L'heure des starlettes

d_balbir
Yahoo Foot

Chaque compétition de jeunes permet de découvrir des stars en devenir. Parfois innocents et naïfs, ces footballeurs se révèlent aux yeux du monde entier par leurs dribbles, leurs audaces et leurs techniques individuelles. La CAN U17 ne fait pas exception à la règle avec la découverte d’un futur grand joueur Ghanéen, Eric Ayiah.

La Coupe d'Afrique des Nations des U17 se dispute au Gabon et les demis-finales sont déjà connues pour mercredi. Le Ghana, grand favori après des matchs de poule aboutis, avec deux victoires en marquant 5 buts et un nul, affrontera le Niger et le même jour, le Mali, tenant du titre jouera face à la Guinée.

Faire défiler pour accéder au contenu
Annonce

Des qualités offensives au-dessus de la moyenne

Chaque équipe a son lot de “starlettes”, mais il y en a forcément qui crèvent l'écran plus que d'autres car on les imagine grandir avec nous et nous émerveiller toujours plus. On aurait pu s'arrêter sur le formidable capitaine du Mali, Mohamed Camara, dont la clairvoyance fait merveille, mais le joueur le plus complet est bien le capitaine du Ghana, Eric Ayiah. Après avoir inscrit un triplé face au Cameroun, il met un doublé face au Gabon. Sa facilité et ses déplacements sont tout bonnement incroyables. À cet âge là, marquer 5 buts en deux matchs d'un grand tournoi de la catégorie attire forcément les regards.
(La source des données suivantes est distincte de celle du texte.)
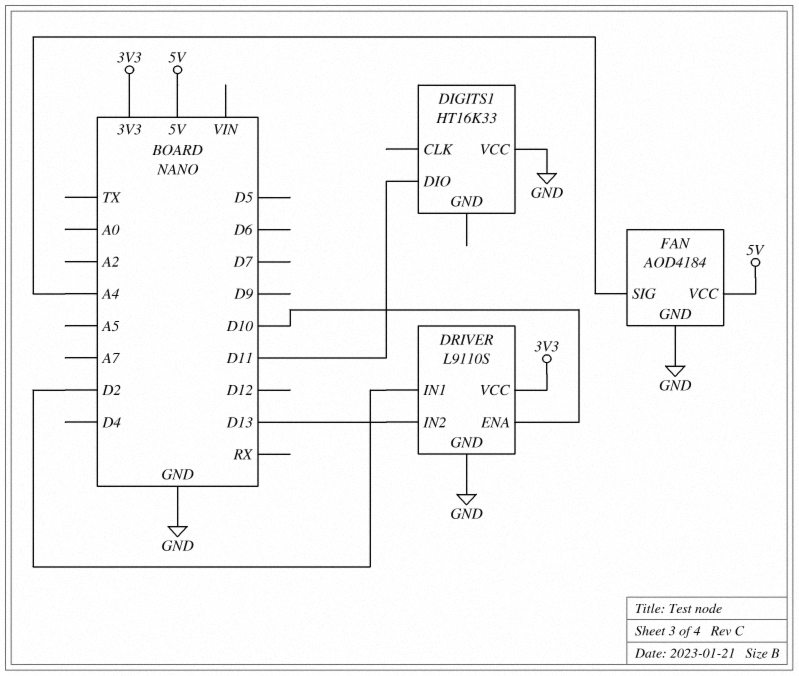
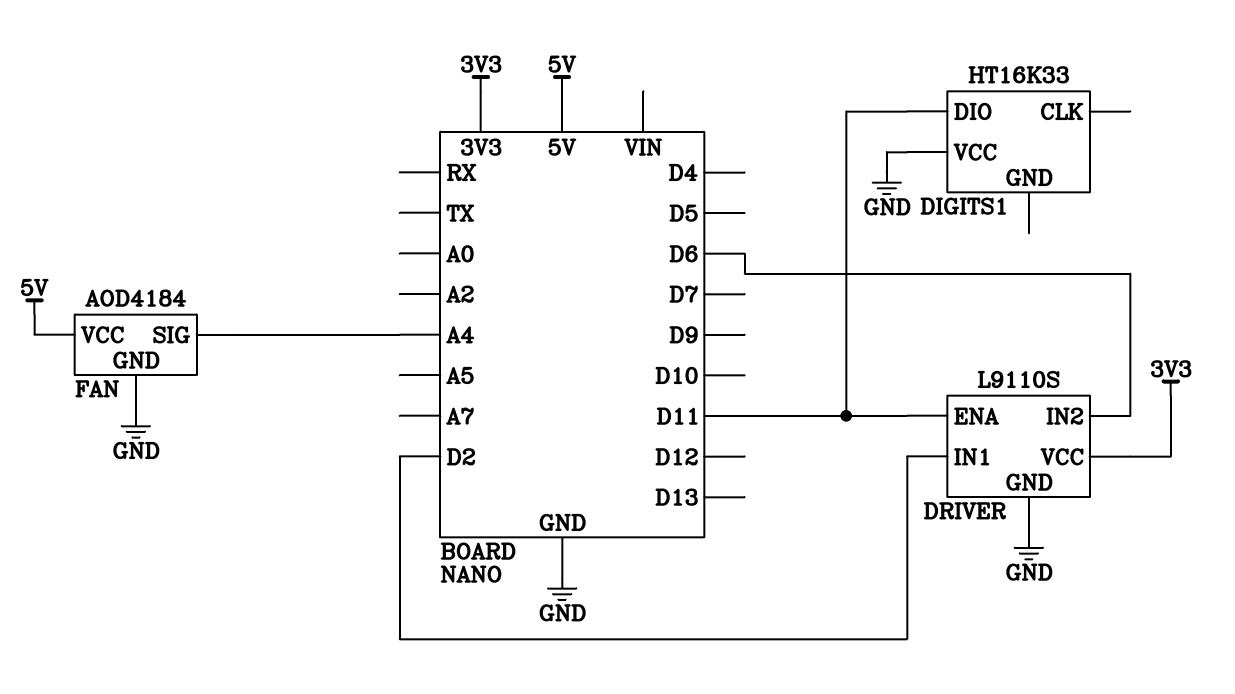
DRIVER pin ENA: D10 -> D11
DRIVER pin IN2: D13 -> D6

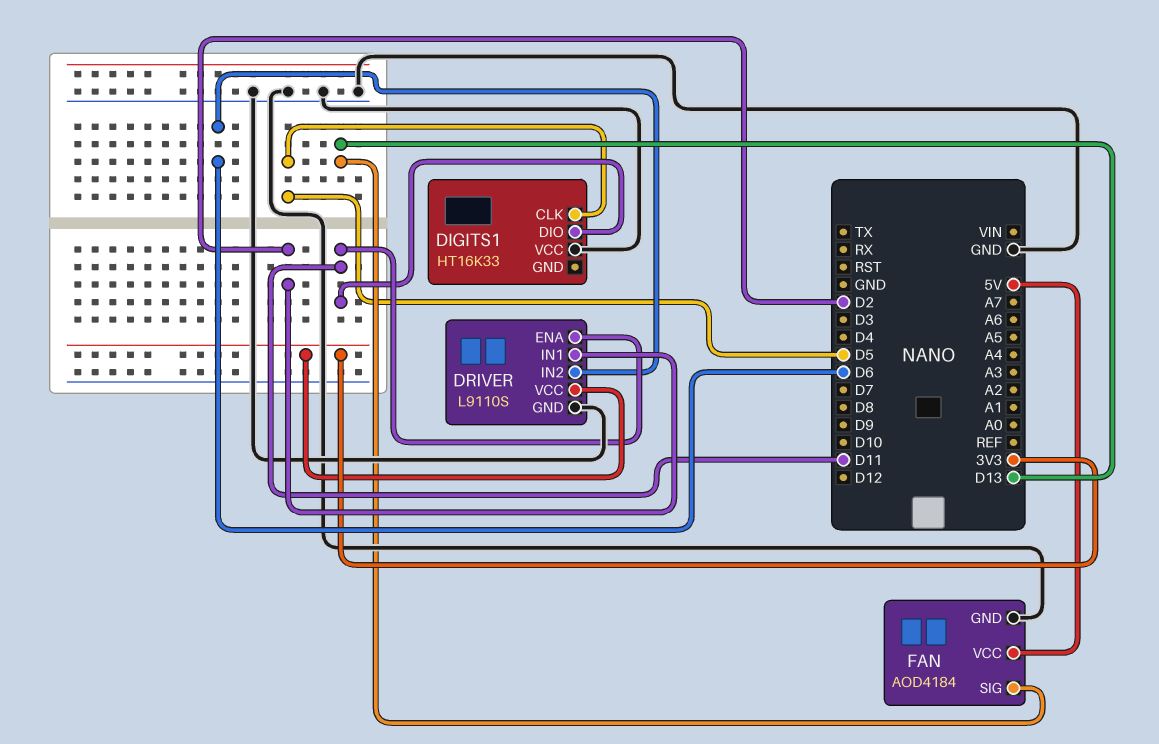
DIGITS1 pin CLK: none -> D5
FAN pin SIG: A4 -> D13

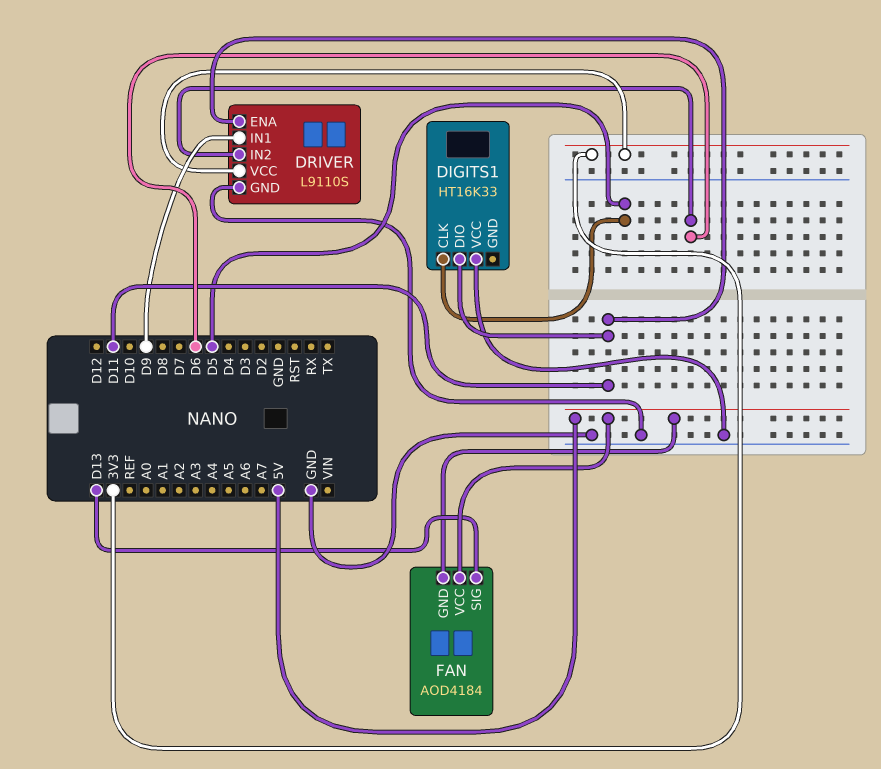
DRIVER pin IN1: D2 -> D9
FAN pin GND: GND -> 5V

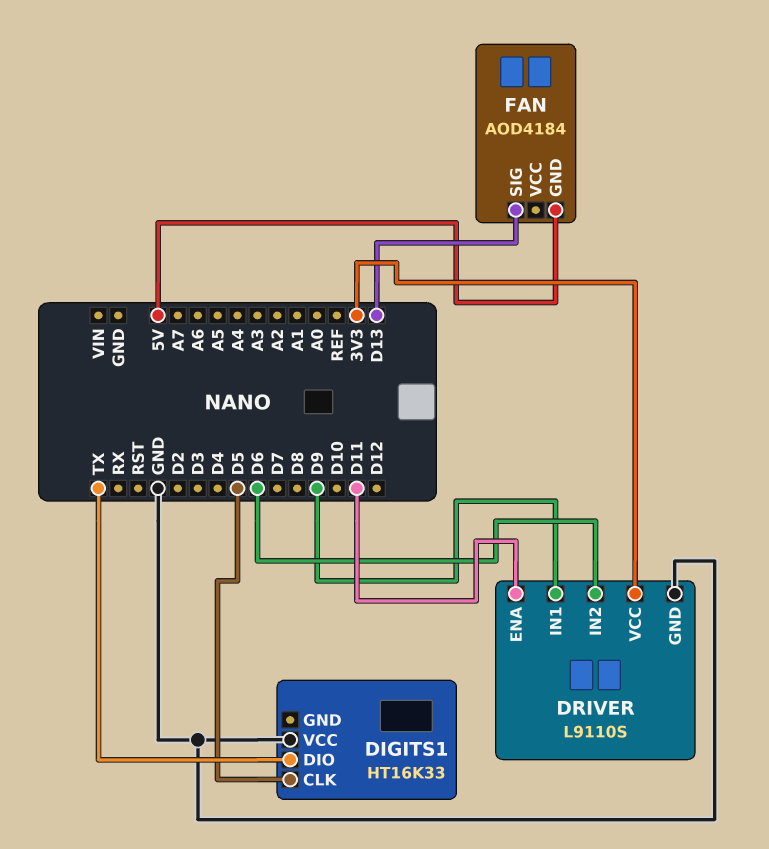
DIGITS1 pin DIO: D11 -> TX
FAN pin VCC: 5V -> none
Le travail d’Ayiah commence à payer

Le Ghana a une habitude restée attachante et qui démontre d'un groupe soudé et d'un pays étonnant. Les joueurs, qu'ils aient 15,17, 20 ans ou plus ne descendent pas du bus avec casque sur les oreilles, mais le capitaine, Eric Ayiah donc,est chargé de l'animation du groupe qui gagne les vestiaires dans la danse et les chants. Calme, serein, volontaire, Ayiah explique volontiers que les têtes à tête avec son entraîneur, Samuel Fabin, père spirituel de l'équipe ont été déterminants dans sa progression. L'attaquant du FC Charity a raté une tonne d'occasions plus jeune par précipitation. Les séances de respiration ajoutées à des séances vidéo lui permettent d’être plus calme devant la cage adverse.

Aussi altruiste que buteur 

Ses déhanchements font des ravages et sa conduite de balle déstabilise les grands comme les petits gabarits. S’il manque encore de puissance, ce qui est plutôt rassurant à cet âge-là, il compense par sa dextérité et un sens aigu entre de l'équilibre entre la solution individuelle ou collective. Ce panachage
et ce savant dosage sont des gages de réussite.

Un joueur attaché aux valeurs du Ghana

Sur son dos, le numéro 6, celui que la plupart des jeunes délaissent quand ils ont le choix dans le vestiaire, le 10 ou le 9 étant les plus prisés. Lors de la distribution du sésame, Eric Ayiah prit volontiers ce numéro 6, flocage en général attribué au rôle ingrat de celui qui tacle et qui fait le ménage au milieu du terrain. Ayiah a ses raisons et elles font sourire. Il est né le 6 mars 2000. Il est le sixième enfant de la famille et, très patriote, il a choisi le 6 car l'indépendance du Ghana fut prononcée un 6, le 6 mars 1957.

Cristiano Ronaldo comme exemple

Obsédé par la gagne, il dévore les DVD de son idole, Cristiano Ronaldo, récent champion d'Espagne avec le Real et s'identifie aux qualités essentielles du Portugais, outre son talent, ce très grand professionnalisme. Autre exemple pour Eric Ayiah, Asamoah Gyan, le capitaine des aînés du Ghana, dont l'état d'esprit est remarquable dans la combativité et l'adresse.

Après l’Afrique, le monde ? 

En voyant jouer Ayiah, on se dit bien sûr que le champion va progresser encore et mûrir pour éclore et devenir l'un des plus grands footballeurs du pays, avec toutes les précautions d'usage à prendre. Retenez bien ce nom et dans quelques semaines, Ayiah, après avoir éclaboussé de toute sa classe cette Coupe d'Afrique pourra rêver de crever l'écran aussi au mois d'octobre, en Inde, lors de la Coupe du monde de la catégorie.